(a) Challenges to the Entire Panel. Challenges to the entire panel shall only be sustained for a material departure from the procedures prescribed by law for their selection.
(b) Voir Dire. A voir dire examination shall be conducted for the purpose of discovering any basis for challenge for cause and for the purpose of gaining knowledge to enable an intelligent exercise of peremptory challenges. The judge shall initiate the voir dire examination by identifying the parties and their respective counsel and by briefly outlining the nature of the case. The judge and counsel may then ask the prospective jurors questions touching their qualifications to serve as jurors in the case, subject to the supervision of the court as appropriate to the facts of the case.
(c) Challenges for Cause.
(1) If the judge after examination of any juror is of the opinion that grounds for challenge are present, he or she shall excuse that juror from the trial of the case. If the judge does not excuse the juror, any party may challenge the juror for cause.
(2) RCW 4.44.150 through 4.44.200 shall govern challenges for cause.
(d) Exceptions to Challenge.
(1) Determination. The challenge may be excepted to by the adverse party for insufficiency and, if so, the court shall determine the sufficiency thereof, assuming the facts alleged therein to be true. The challenge may be denied by the adverse party and, if so, the court shall try the issue and determine the law and the facts.
(2) Trial of Challenge. Upon trial of a challenge, the Rules of Evidence applicable to testimony offered upon the trial of an ordinary issue of fact shall govern. The juror challenged, or any other person otherwise competent, may be examined as a witness by either party. If a challenge be determined to be sufficient, or if found to be true, as the case may be, it shall be allowed, and the juror to whom it was taken excluded; but if not so determined or found otherwise, it shall be disallowed.
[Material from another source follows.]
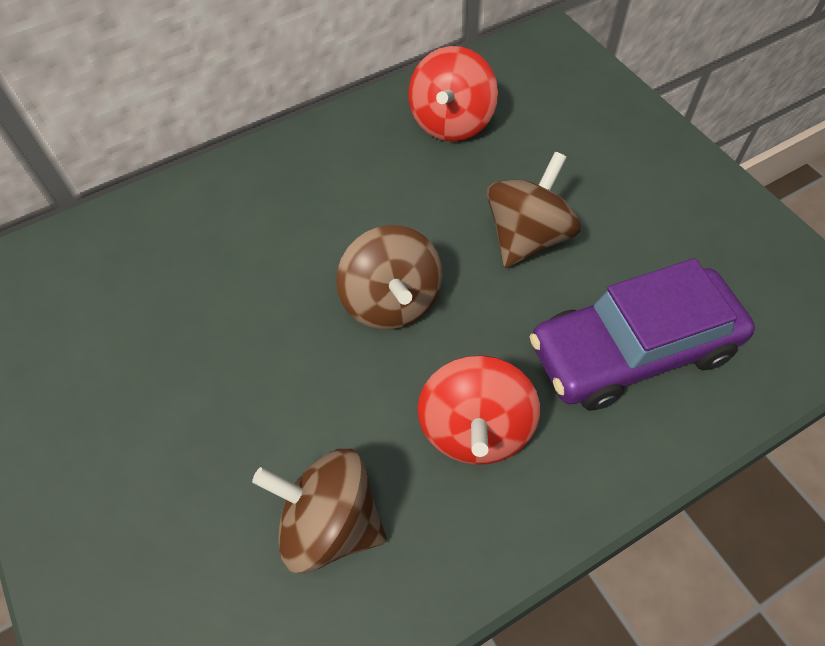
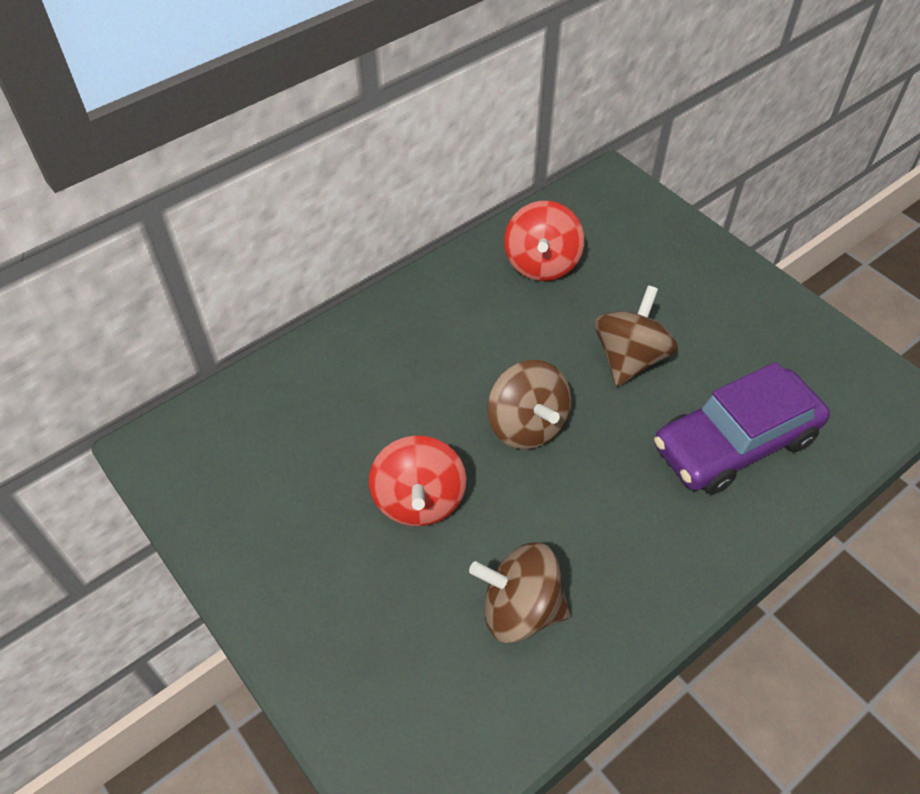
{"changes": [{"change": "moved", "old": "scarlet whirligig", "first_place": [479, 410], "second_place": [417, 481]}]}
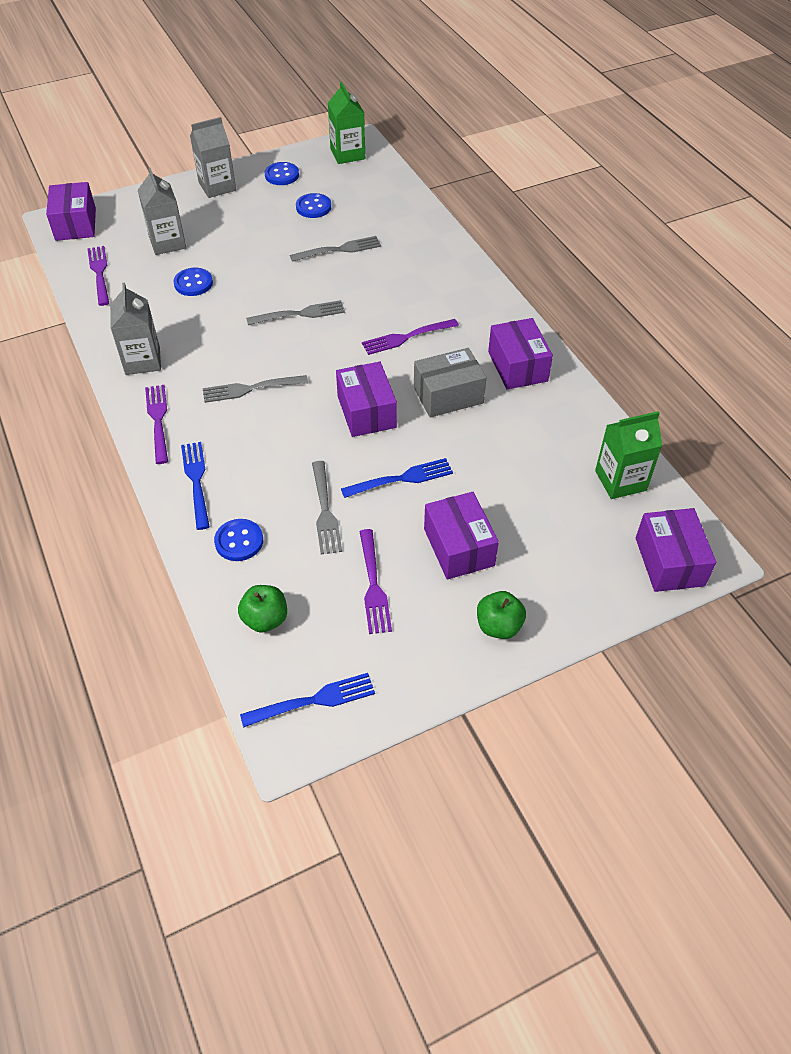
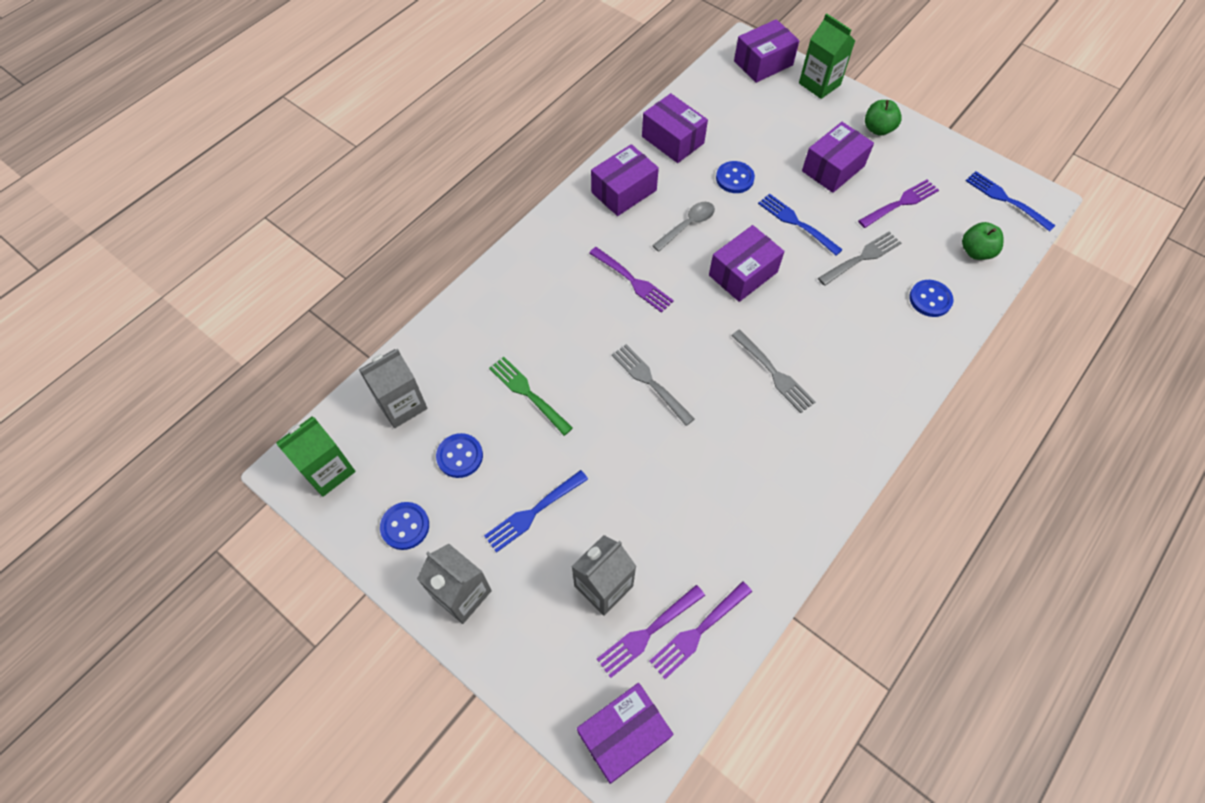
{"changes": [{"change": "recoloured", "old": "grey dinner fork", "new": "leaf-green dinner fork", "first_place": [335, 249], "second_place": [531, 396]}, {"change": "moved", "old": "cobalt shirt button", "first_place": [193, 282], "second_place": [735, 177]}, {"change": "moved", "old": "grey carton", "first_place": [135, 329], "second_place": [393, 388]}, {"change": "replaced", "old": "grey parcel", "new": "grey tablespoon", "first_place": [450, 382], "second_place": [683, 227]}, {"change": "moved", "old": "purple dinner fork", "first_place": [156, 424], "second_place": [651, 631]}, {"change": "moved", "old": "leaf-green carton", "first_place": [628, 455], "second_place": [827, 56]}, {"change": "moved", "old": "cobalt dinner fork", "first_place": [195, 486], "second_place": [536, 511]}, {"change": "added", "new": "purple parcel", "second_place": [675, 128]}]}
(e) Peremptory Challenges.
(1) Peremptory Challenges Defined. A peremptory challenge is an objection to a juror for which there is no reason given, but upon which the court shall exclude the juror. In prosecutions for capital offenses the defense and the state may challenge peremptorily 12 jurors each; in prosecution for offenses punishable by imprisonment in the state Department of Corrections 6 jurors each; in all other prosecutions, 3 jurors each. When several defendants are on trial together, each defendant shall be entitled to one challenge in addition to the number of challenges provided above, with discretion in the trial judge to afford the prosecution such additional challenges as circumstances warrant.
(2) Peremptory Challenges--How Taken. After prospective jurors have been passed for cause, peremptory challenges shall be exercised alternately first by the prosecution then by each defendant until the peremptory challenges are exhausted or the jury accepted. Acceptance of the jury as presently constituted shall not waive any remaining peremptory challenges to jurors subsequently called.
Comment: Supersedes RCW 10.49.030, .040, .050, .060.